Sunday, April 5, 2015

Three Stories with Flowers in Their Titles

Title: At the Time of the Jasmine
Author: Alifa Rifaat
Translator: Denys Johnson-Davies
Where I Read It: The Anchor Book of Modern African Stories


A son goes home to attend his father's funeral. The funeral rituals prompt people to pay their respects regardless of their feelings for the dead. And by serving as the basic steps for what to do, the rituals can act both as a guide through a difficult time and as a means to free people's minds from the details of what they need to do, so that they can consider feelings and questions they've long avoided.

The son had drifted apart from his father. Now he asks himself why. He also considers duty and love. What did his father feel towards him - some mixture of both? At the very least, duty maybe, but perhaps more. What happened to their relationship, and was the son also dutiful to the father? Jasmine - its scent and its significance to father and son - traces its way through the story.

Title: Blue Poppies
Author: Jane Gardam
Where I Read It: The Garden of Reading

"Mother had been staying with me for a month, sometimes knowing me, sometimes looking interestedly in my direction as if she ought to."
A woman and her senile mother seem to talk across each other a lot. She takes her mother to the old estate of a duchess and duke, where there's a field of blue poppies that maybe the mother has visited before but can't remember. Both noble personages are on the scene, though they don't much look the part of nobility; the duchess is gardening, the duke sits outdoors looking forlorn, and they've opened up their home to public visitors to raise money. In the course of the story, the duchess acts both as a force that keeps mother and daughter apart at a critical time, and as a means of giving some awkward, painful closure at the end. It's told with a light touch that still lets darker emotions like grief and regret seep through.

Title: Roses, Rhododendron
Author: Alice Adams
Where I Read It: American Voices

I like the sense of place in this one, and the rich details. As a child, Jane Kilgore moves from Boston to North Carolina with her mother, who has taken up selling antiques; Jane's father has abandoned them. After some exploration, Jane finds the home of the girl who will become her childhood best friend: Harriet Farr. Harriet's personal qualities, parents, and home are everything that Jane hopes she could have.
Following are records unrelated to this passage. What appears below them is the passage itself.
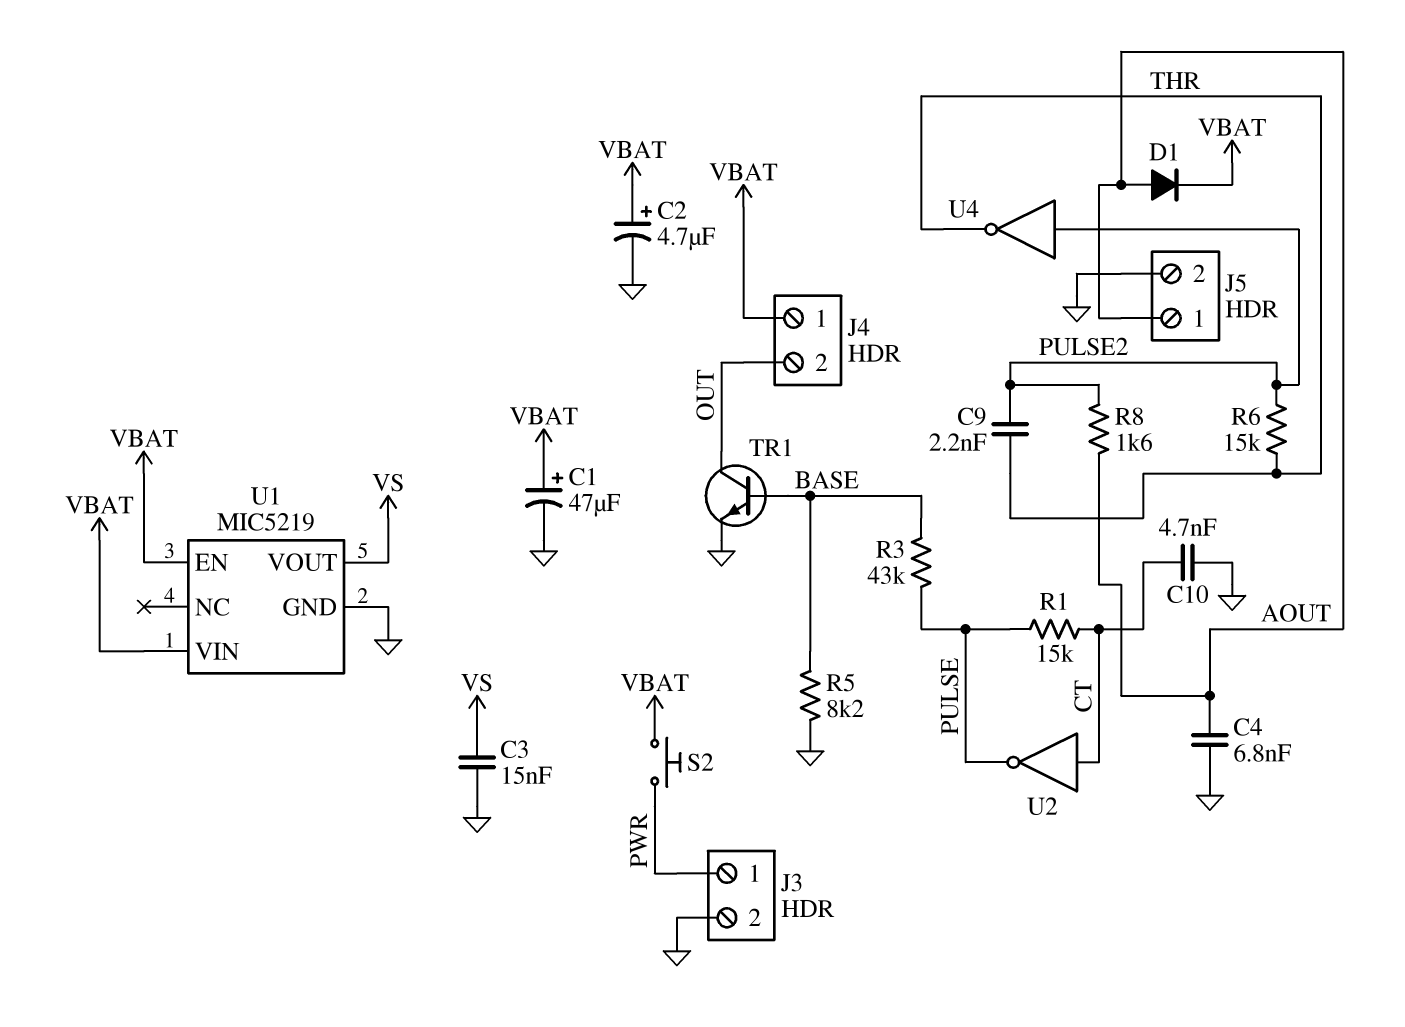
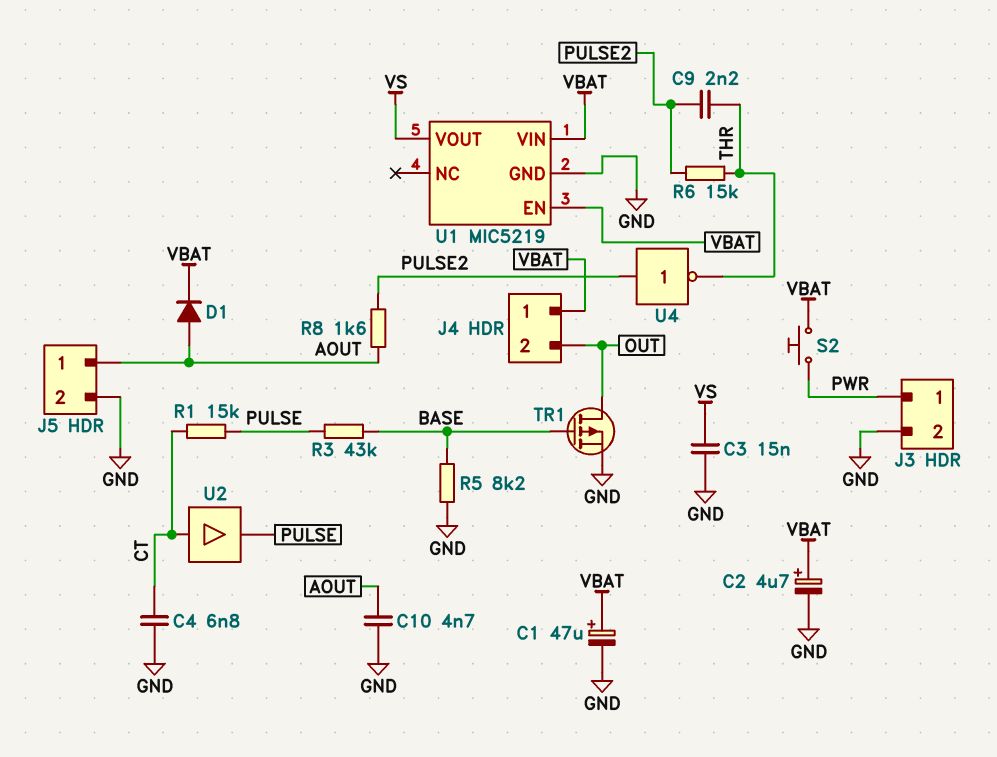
C4: 6.8nF (AOUT, GND) -> 6.8nF (CT, GND)
C10: 4.7nF (CT, GND) -> 4.7nF (AOUT, GND)
TR1: NPN (B BASE, C OUT, E GND) -> PMOS (G BASE, D OUT, S GND)
U2: NOT (in CT, out PULSE) -> buffer (in CT, out PULSE)

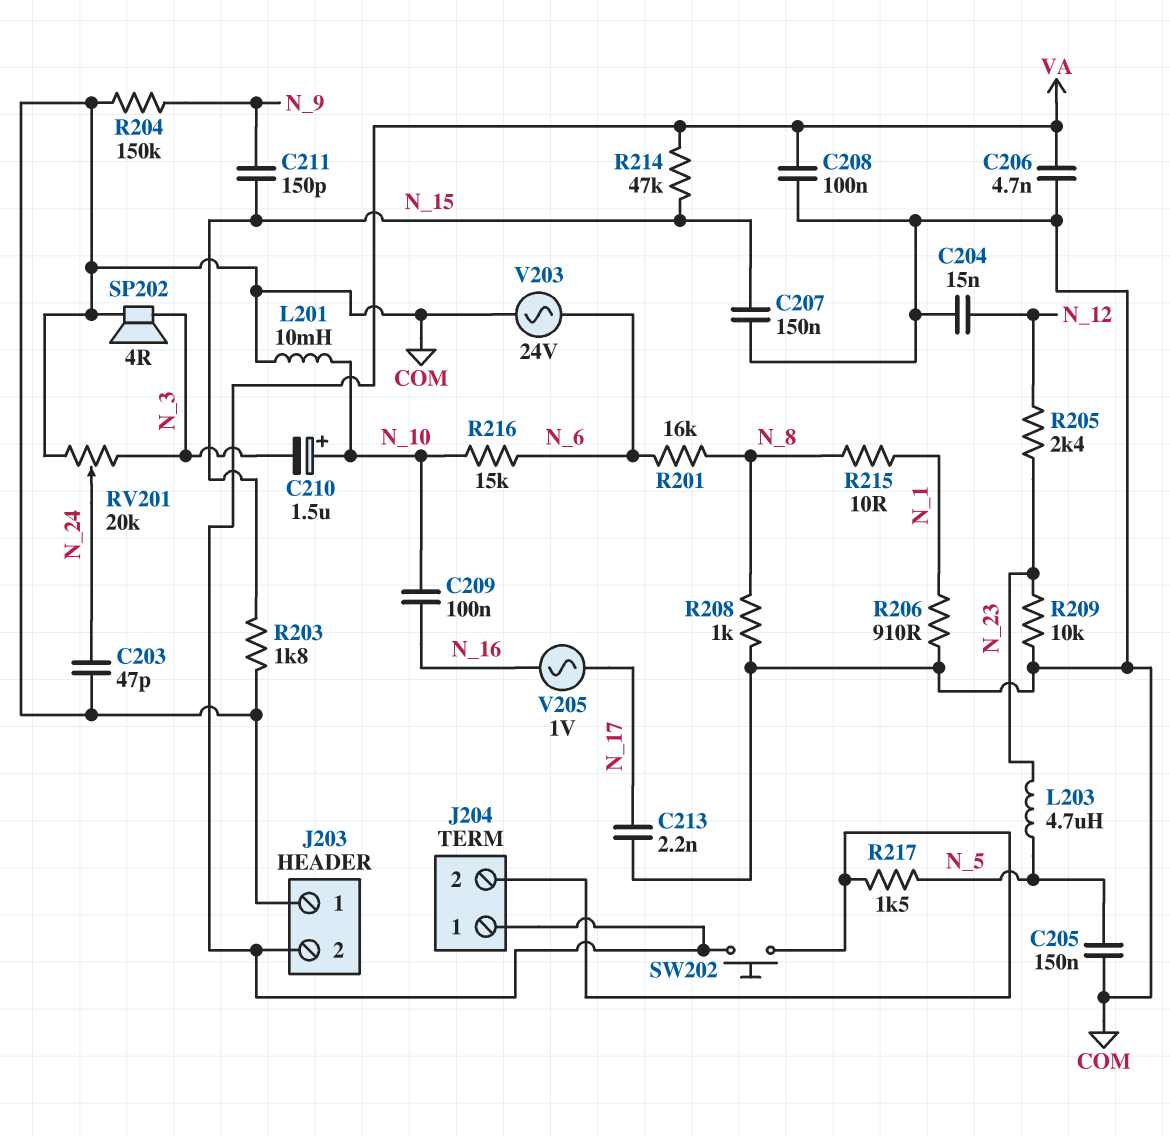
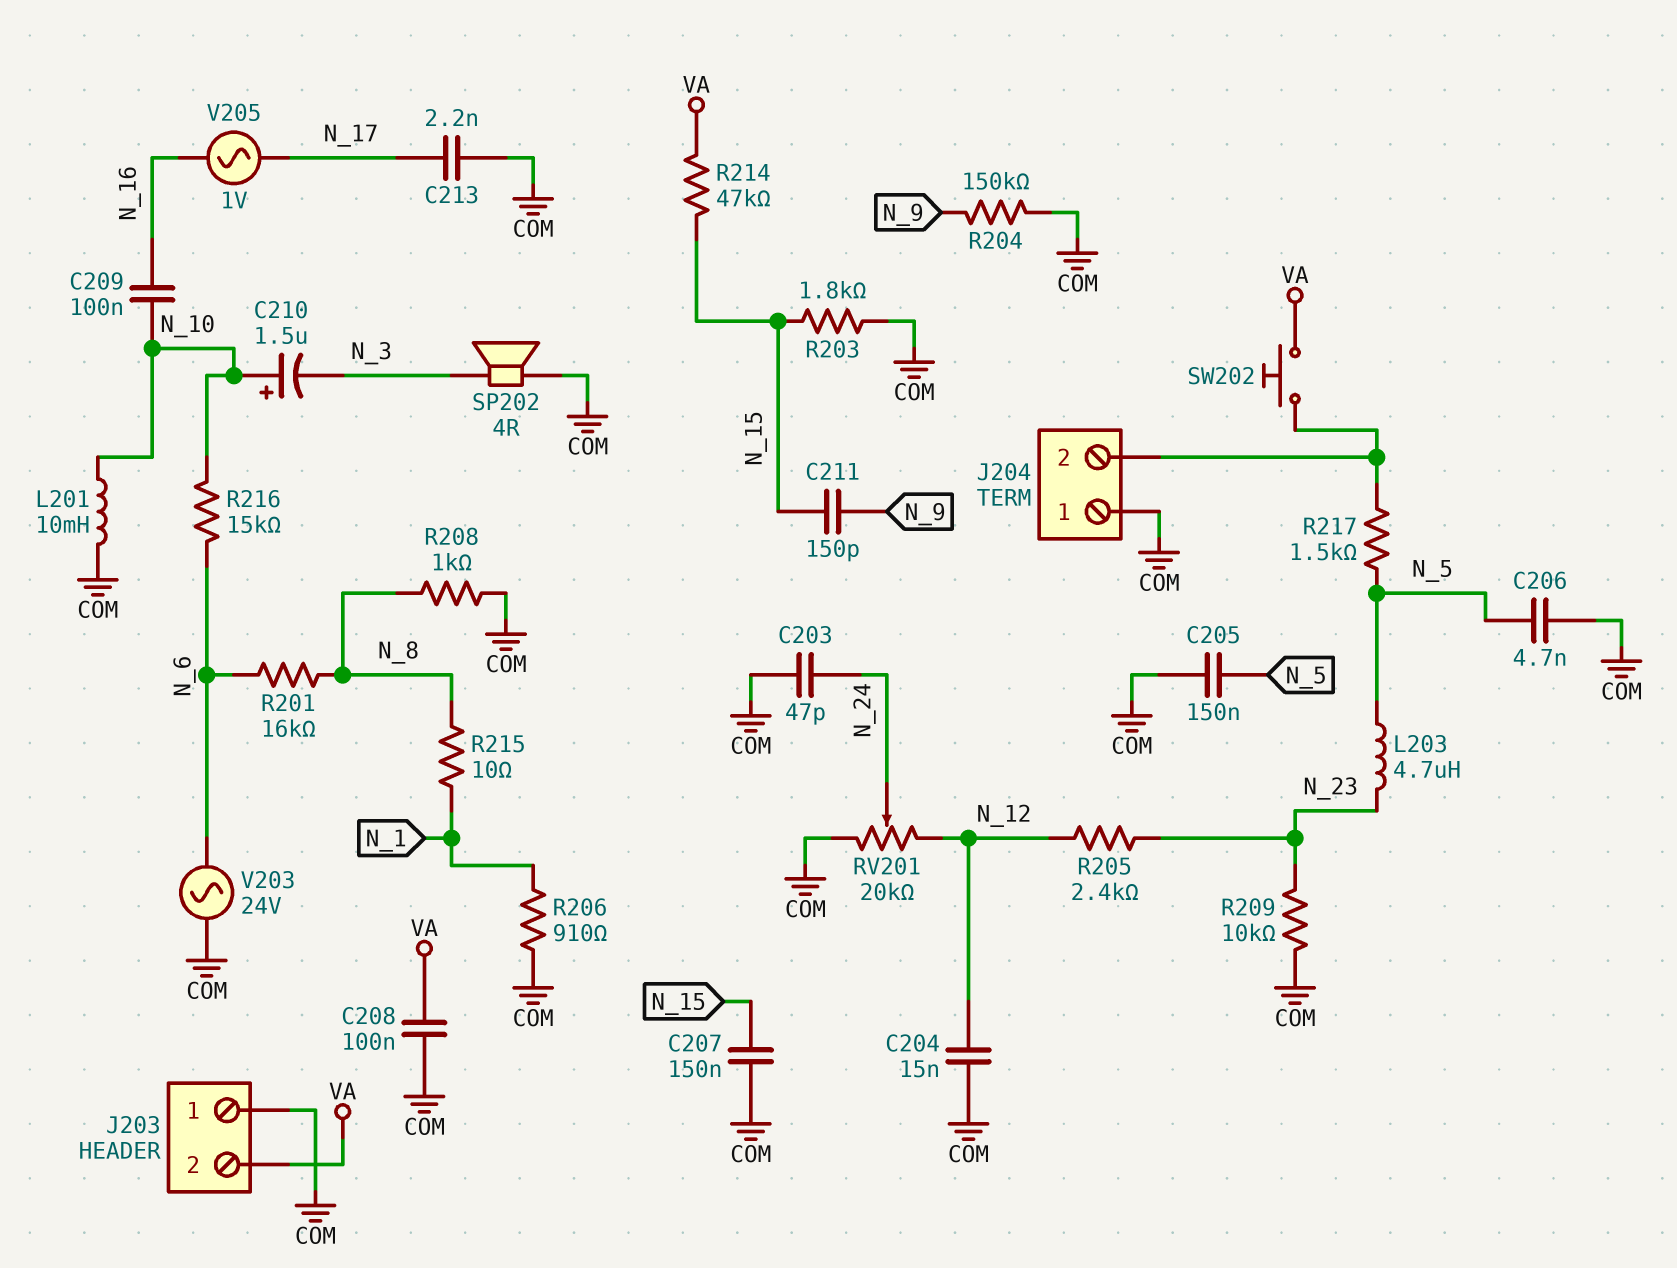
C206: 4.7nF (COM, VA) -> 4.7nF (COM, N_5)
J204 pin 1: VA -> COM
RV201: 20k (COM, N_3, wiper N_24) -> 20k (COM, N_12, wiper N_24)

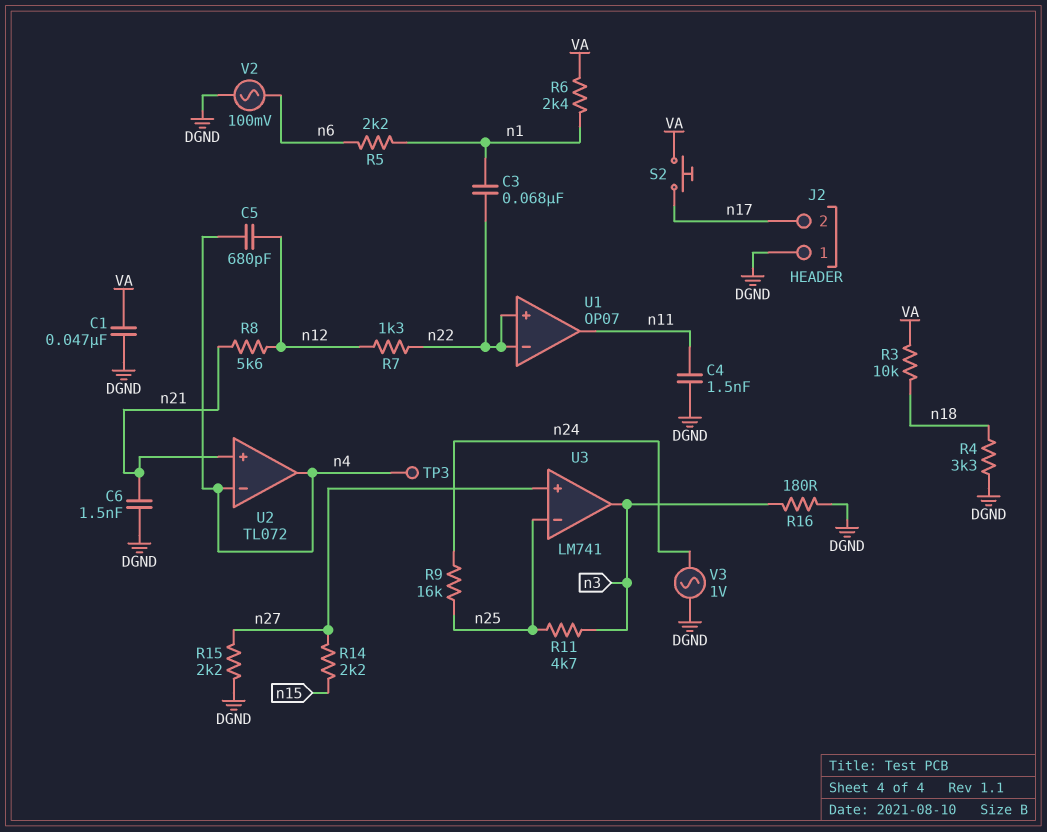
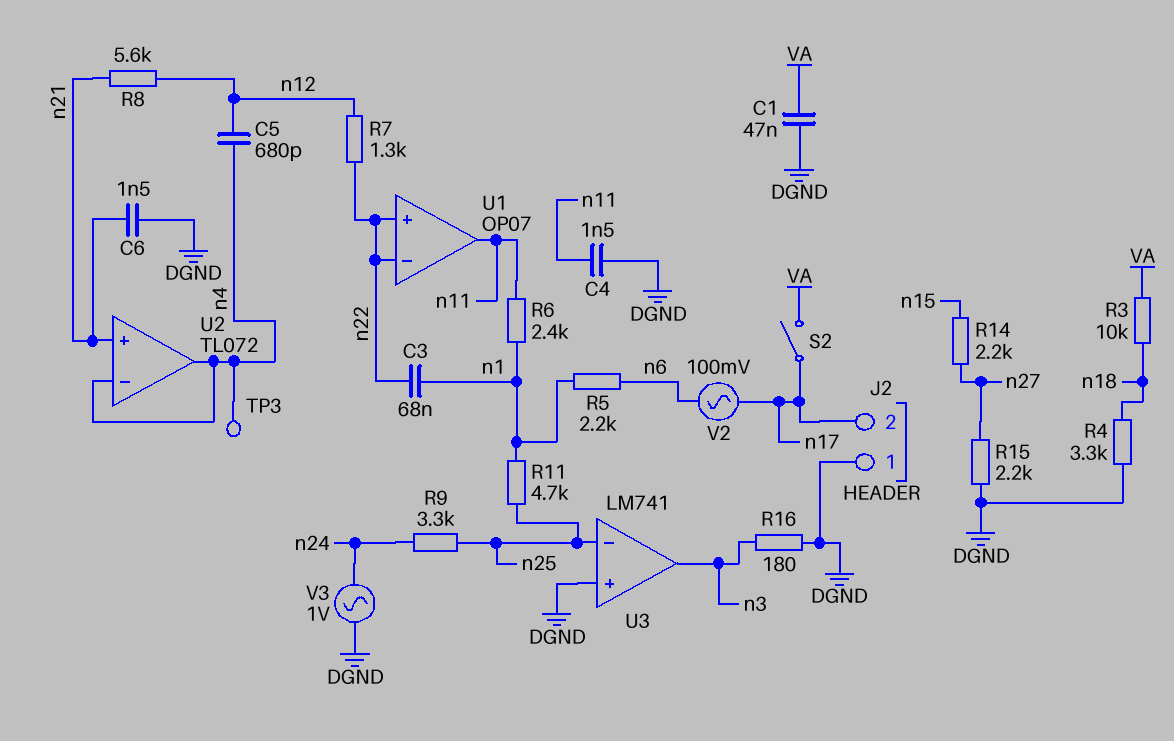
R6: 2.4k (VA, n1) -> 2.4k (n1, n11)
R9: 16k (n24, n25) -> 3.3k (n24, n25)
R11: 4.7k (n3, n25) -> 4.7k (n1, n25)
S2: button (VA, n17) -> switch (VA, n17)
U3 pin in+: n27 -> DGND
V2: AC 100mV (DGND, n6) -> AC 100mV (n6, n17)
Some years later, after Jane moves away, she realizes that she was more important than she could have imagined to Harriet and her family. The story explores the girls' friendship and how they've imprinted themselves on each other - and even years later, after they've moved away from their childhood and from each other, their friendship can linger and show them new things about themselves.

Thursday, April 2, 2015

Week in Seven Words #251

bits
Floor-to-ceiling windows frame a cityscape that looks like the inside of a computer.

diminished
She used to strike me as formidable in social settings, able to charm anyone and steer a conversation to where she liked. This time she comes across as clumsy and out of her depth, as she cuts into other people's sentences or responds to them with expressionless politeness. I feel bad for her, and wish I had more social graces, to shield her.

permeability
Fiddling with a flute of champagne on the edges of a crowd.

pursuing
Her love of science, combined with her family's alarming medical history, have pushed her towards a career researching cancer.

shamed
On top of the mental illness is the stigma, keeping people from feeling human and connected with others.

sighing
His voice is weary when he greets us, as if he regrets remembering our names.

unsullied
On pristine plates, they present dollops of food - three elegant squares of ravioli, or three hillocks of rice with a spray of vegetables.